M&A Market Trends from a Banker’s Perspective

The M&A market is not what it used to be. Markets change all the time, and the M&A industry is no exception. Especially with COVID-19, the M&A market has been crazy the past couple of years. Helping us understand M&A market trends from a banker's perspective is Kunal Jain, Director at William Blair, Health Care Investment Banking. 

“The greatest risk to deals is time. So we (bankers) have no interest in long exclusivity periods because we lose leverage.” - Kunal Jain.

The Biggest Change in the Market

Two years ago, before the pandemic, they usually gave the buyer an entire process of value-driving business diligence before signing the LOI. It was a very traditional process, followed by a whole phase of confirmatory diligence for the buyer to de-risk the transaction and confirm what they are buying. But not anymore.

When the pandemic hit, everything changed. And for a lot of reasons, there was a frenzy of buyers willing to buy businesses, which shifted the market to become seller-friendly. This also meant the market became more banker-friendly.

According to Kunal, they no longer run a traditional process because of this market trend. They don’t give out exclusivity to the majority of their deals anymore. And even if they did, it’s only for three to seven days. They keep the process competitive up until the very end. Once the buyer issues an IOI, they have six weeks to complete everything.

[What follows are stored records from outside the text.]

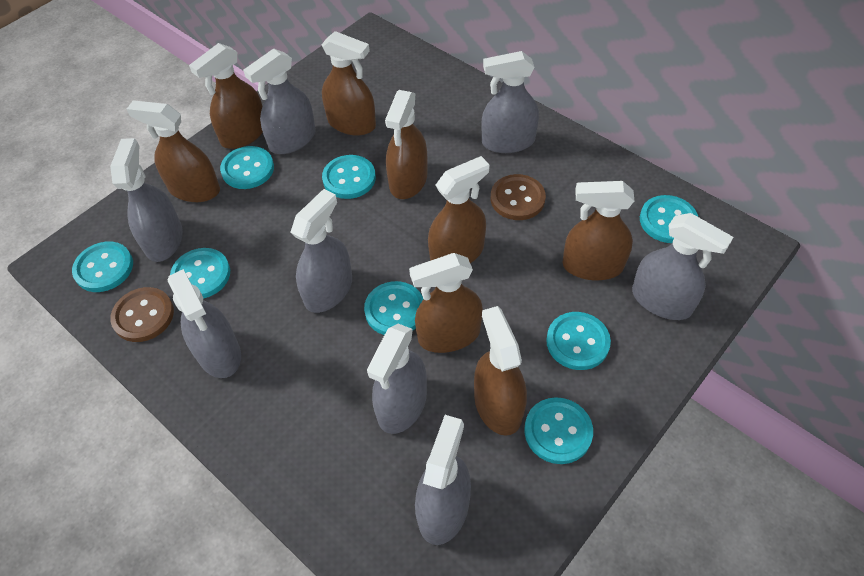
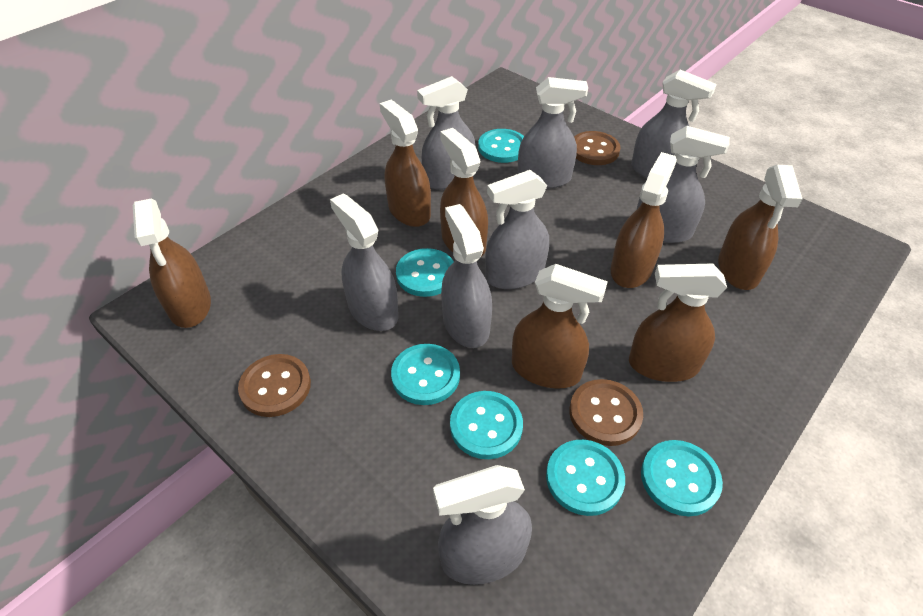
brown button: 2 -> 3
brown spray bottle: 8 -> 7
turquoise button: 8 -> 6

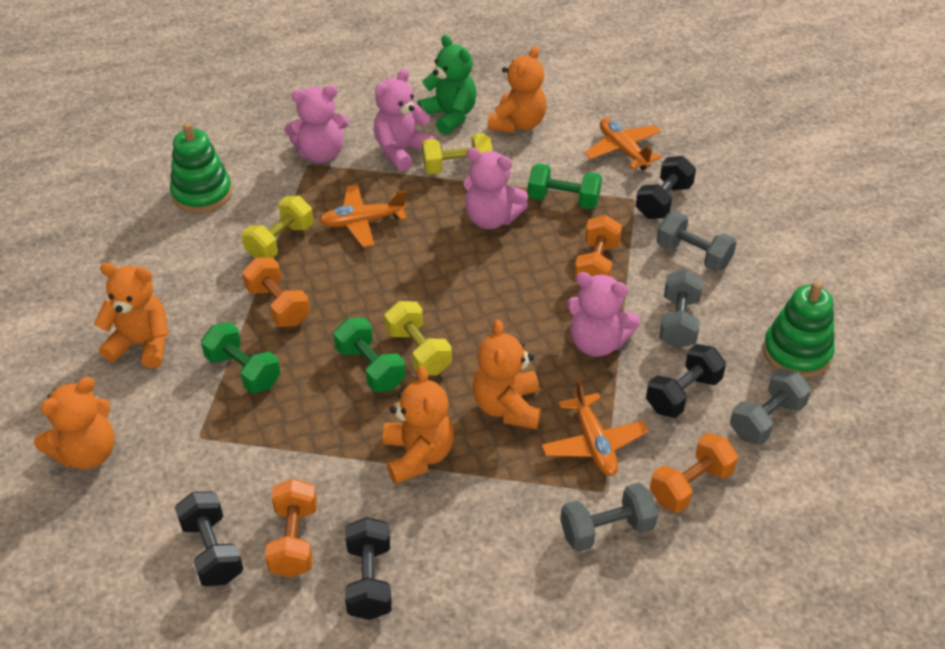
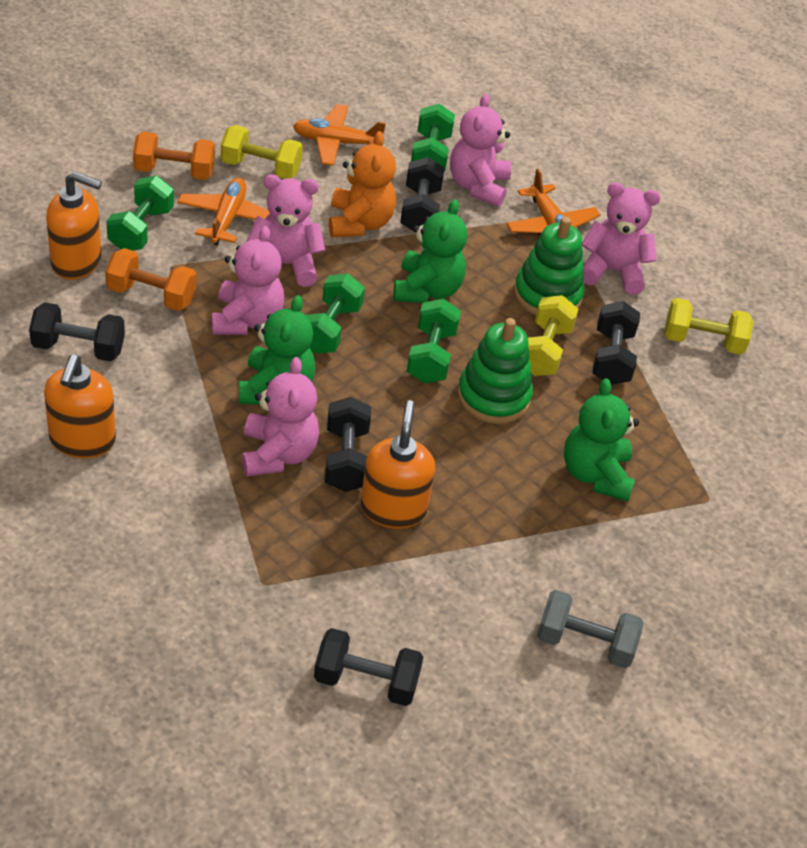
black dumbbell: 4 -> 5
green dumbbell: 3 -> 4
green teddy bear: 1 -> 3
grey dumbbell: 4 -> 1
orange dumbbell: 4 -> 2
orange soap dispenser: 0 -> 3
orange teddy bear: 5 -> 1
pink teddy bear: 4 -> 5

Bankers now require confirmatory diligence to be 80% finished, with a fully-baked contract, including price combined with a full equity backstop, before signing the LOI. Only then, the buyer will get exclusivity and will have a week to review highly sensitive documents and sign the deal. 


Strategic Buyers vs. PE firms

The strategic buyers are the ones that are highly affected by this change. They used to have leverage over PE firms because of their synergies, allowing them to bid higher prices. However, strategic buyers are at a disadvantage because of this compressed timeline of doing deals. 

Unlike PE firms who only look at cash flows and can drop everything instantly and focus on acquisition, strategic buyers need to plan synergies and incorporate bureaucracies that come along with a big company, which significantly slows them down. 

Kunal’s advice for strategic buyers is that if they want to compete in this market, they need to avoid a banking process in any way possible. They need to be aggressive in finding the business that they want to own and make it a proprietary deal. 

Also, use technology tools to improve your pipeline management system, and be able to track targets before they can go public for auctions. 

How Bankers are Winning

With all of these changes in the market, the true winners are the bankers. In Kunal’s experience, Not only are they getting more deals done than before, but they are also earning more from the deal itself.

They have now placed a kicker on top of their normal fees on every deal that they do. Any amount that exceeds the asking price of the seller, will be subject to a commission that can run up to 9%. Aside from their normal fees which are around 1.5% of the purchase price.

All of this is possible, because of the extreme competition that they have created in their process. They don’t care about the culture fit or integration planning from the buyer. Their loyalty lies to their clients, which are the seller, and the only thing that matters to them is the certainty to close.